8.5 Die Rekurrentin verweist auf ein Urteil des Verwaltungsgerichts des Kantons Bern vom 25. Oktober 1993 (NStP 1994 S. 1 ff.), in welchem das Gericht zum Ergebnis kam, es sei verfassungswidrig, Konkubinatsverhältnisse nicht zu privilegieren (ähnlich im Übrigen auch Urteil des Verwaltungsgerichts Luzern vom 10.1.2004, LGVE 2004 II Nr. 28, E. 3d). Es ist aber darauf hinzuweisen, dass die Rechtslage in den Kantonen Bern bzw. Luzern und jene im Kanton Solothurn nicht übereinstimmen, denn erstere sehen auch eine Bevorzugung für Haushalthilfen bzw. Dienstboten und Arbeitnehmer vor. Im Kanton Solothurn existieren hingegen keine derart frappanten Ungleichbehandlungen, die eine Verfassungswidrigkeit des Systems bewirken würden. Ohnehin ist das kantonale Steuergericht nicht an Urteile aus anderen Kantonen gebunden.

8.6 Zusammenfassend handelt es sich bei den privilegierten Gruppen und dem Konkubinat nicht um Gleiches, das im Sinn des Rechtsgleichheitsgebots gleich behandelt werden müsste. Das kantonale Steuergericht hat bereits in einem früheren Entscheid - wenn auch in einem obiter dictum - festgehalten, dass das Rechtsgleichheitsgebot eine Privilegierung des Konkubinats durch Einreihung in eine der Klassen 1-4 nicht erfordere (KSGE 1997 Nr. 15 E. 5d). Das Rechtsgleichheitsgebot, ebenso wie die Grundsätze nach Art. 127 Abs. 2 BV (oben E. 3.4), die im hier interessierenden Zusammenhang nicht über Art. 8 BV hinausgehen, sind vorliegend nicht verletzt. Die Regelung ist zudem - aufgrund der genannten nachvollziehbaren und objektiven Gründe für eine Ungleichbehandlung - auch nicht willkürlich.

8.7 Anzufügen ist, dass es möglicherweise durchaus als angemessen betrachtet werden könnte, Konkubinatspaare zu privilegieren, wie dies viele andere Kantone auch tun (vgl. die Übersicht in SSK, Erbschaftsund Schenkungssteuern, März 2013). Bei einem sog. qualifizierten (mind. fünfjährigen) Konkubinat (vgl. die bundesgerichtliche Definition in BGE 118 II 235), das im Zeitpunkt des Todes des Erblassers noch bestand, bestehen zweifellos sehr enge Beziehungen, die häufig enger sein dürften als die Beziehungen des Erblassers zu den in Klasse 1-4 genannten Personen. Eine Privilegierung des Konkubinats bedingte aber neue Wertungen durch den Gesetzgeber, indem dem Konkubinat ein der Ehe bzw. Familie ähnlicher Stellenwert beigemessen und indem auch auf rein faktische Verhältnisse abgestellt würde. Solche (politischen) Wertungen sind dem Gesetzgeber vorbehalten. Dem Gesetzgeber ist vom Gericht ein weiter Spielraum zuzugestehen und das Gericht darf sein Ermessen nicht anstelle desjenigen des Gesetzgebers setzen und ebensowenig hat es die Zweckmässigkeit zu untersuchen (E. 3.4).

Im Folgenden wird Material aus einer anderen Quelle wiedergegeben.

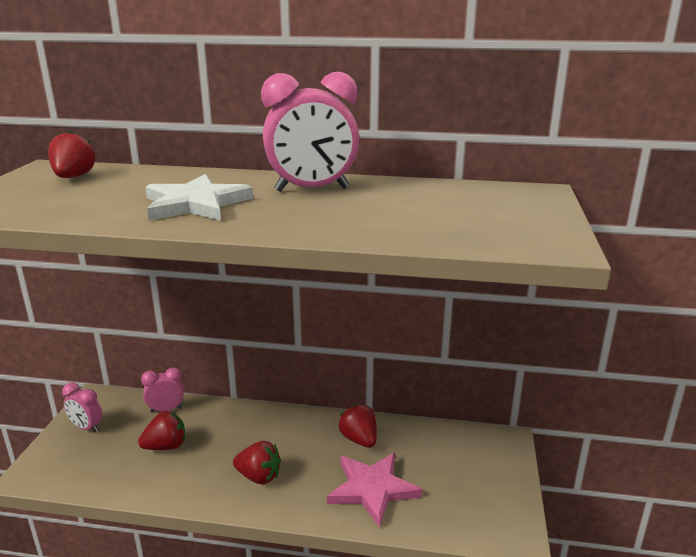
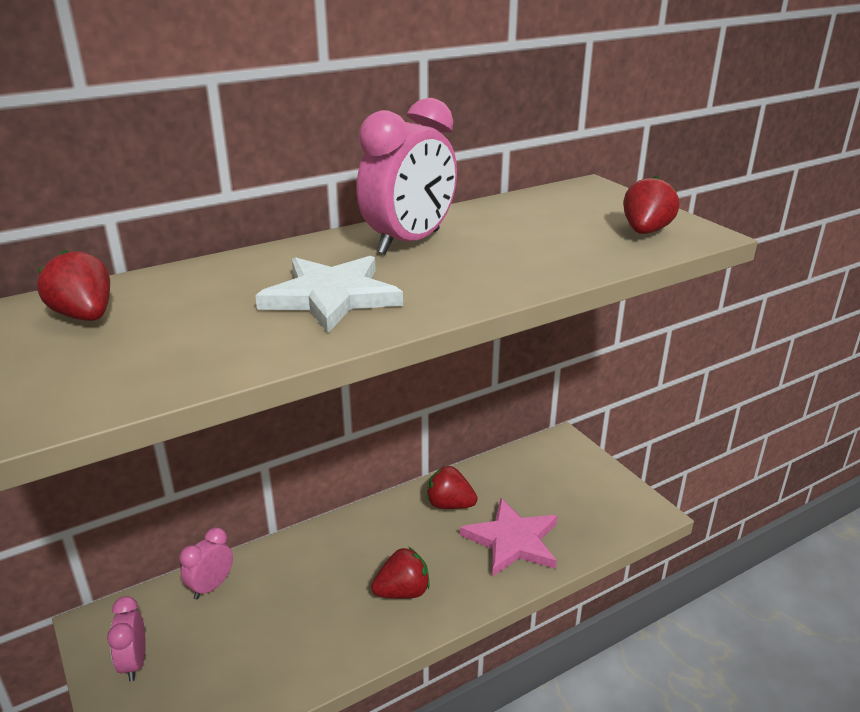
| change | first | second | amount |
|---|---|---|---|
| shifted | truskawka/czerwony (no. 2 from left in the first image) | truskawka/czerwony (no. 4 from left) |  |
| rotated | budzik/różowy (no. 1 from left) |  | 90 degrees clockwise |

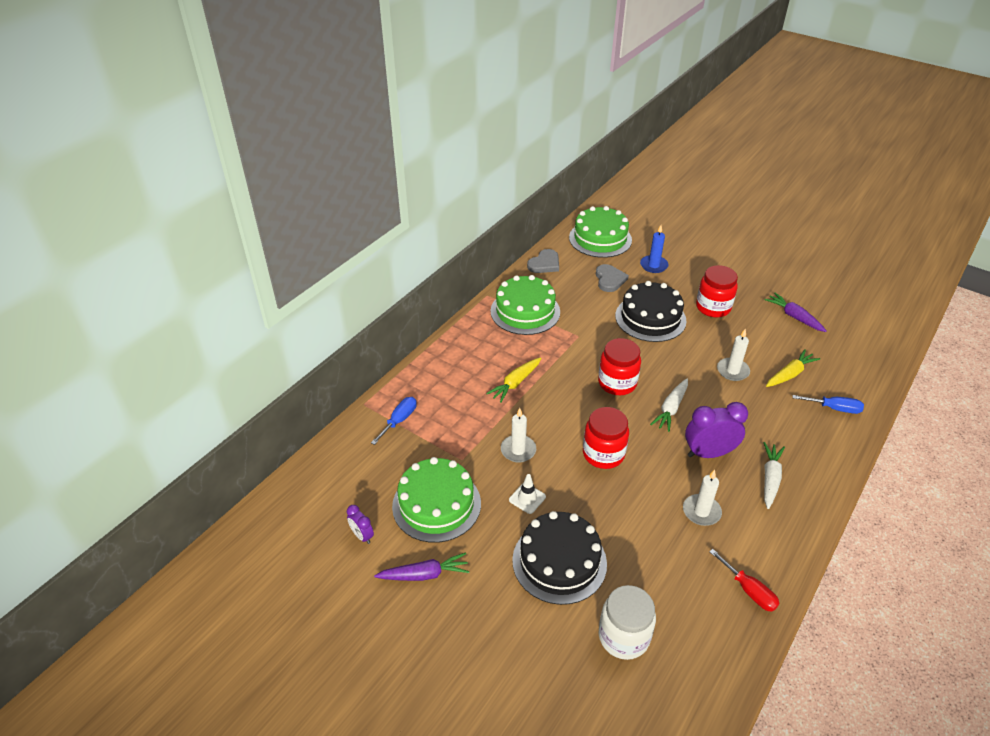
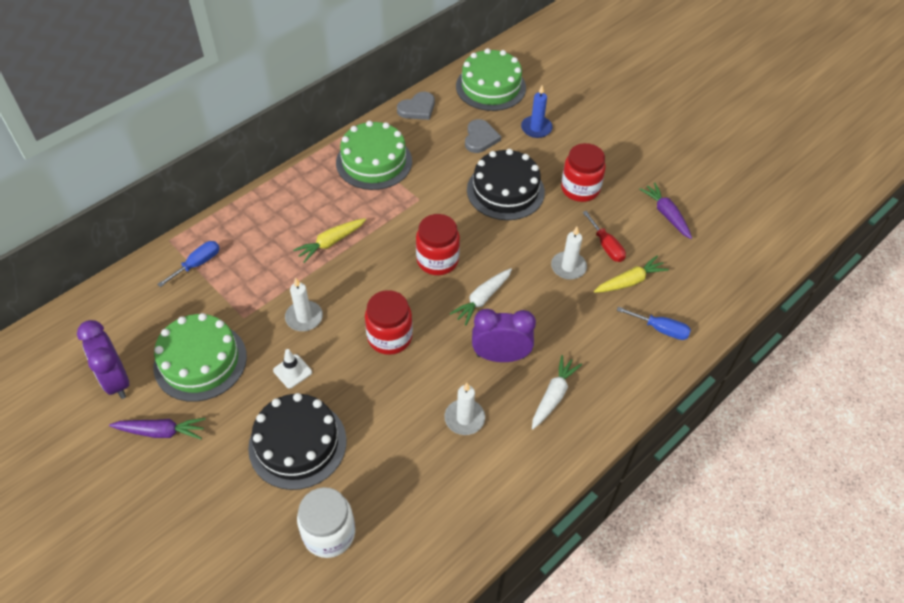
| change | first | second | amount |
|---|---|---|---|
| shifted | śrubokręt/czerwony |  |  |
| scaled | budzik/fioletowy (no. 1 from left) |  | x1.91 |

8.8 Schliesslich macht die Rekurrentin geltend, der Kanton verstosse gegen das Diskrimi-nierungsverbot, indem er Konkubinatspartner im Erbfall der höchsten Progression unterstelle und im Fürsorgebereich beim Bestehen eines - lediglich zweijährigen - Konkubinats eine Kürzung vornehme; ganz offensichtlich werde diese heute allseits anerkannte Lebensform bewusst benachteiligt (S. 13 f. und S. 15 Rekurs). Die Voraussetzungen eines Verstosses gegen Art. 8 Abs. 2 BV sind hier nicht gegeben. Die zur Diskussion stehende Benachteiligung bewirkt keine Herabwürdigung oder Ausgrenzung (vgl. dazu E. 3.5) der betroffenen Konkubinatspartner, es kann nicht davon gesprochen werden, durch die Steuerbelastung erfolge ein Ausschluss aus oder eine Marginalisierung innerhalb der Gesellschaft. Im Übrigen ist auf die vorstehenden Ausführungen zu verweisen, wonach die Regelung auf sachlichen Gründen beruht. Damit erfolgt durch § 230 StG keine verfassungswidrige Diskriminierung. Die von der Rekurrentin erwähnte Behandlung des Konkubinats im Sozialhilfebereich hingegen ist vorliegend nicht Urteilsthema.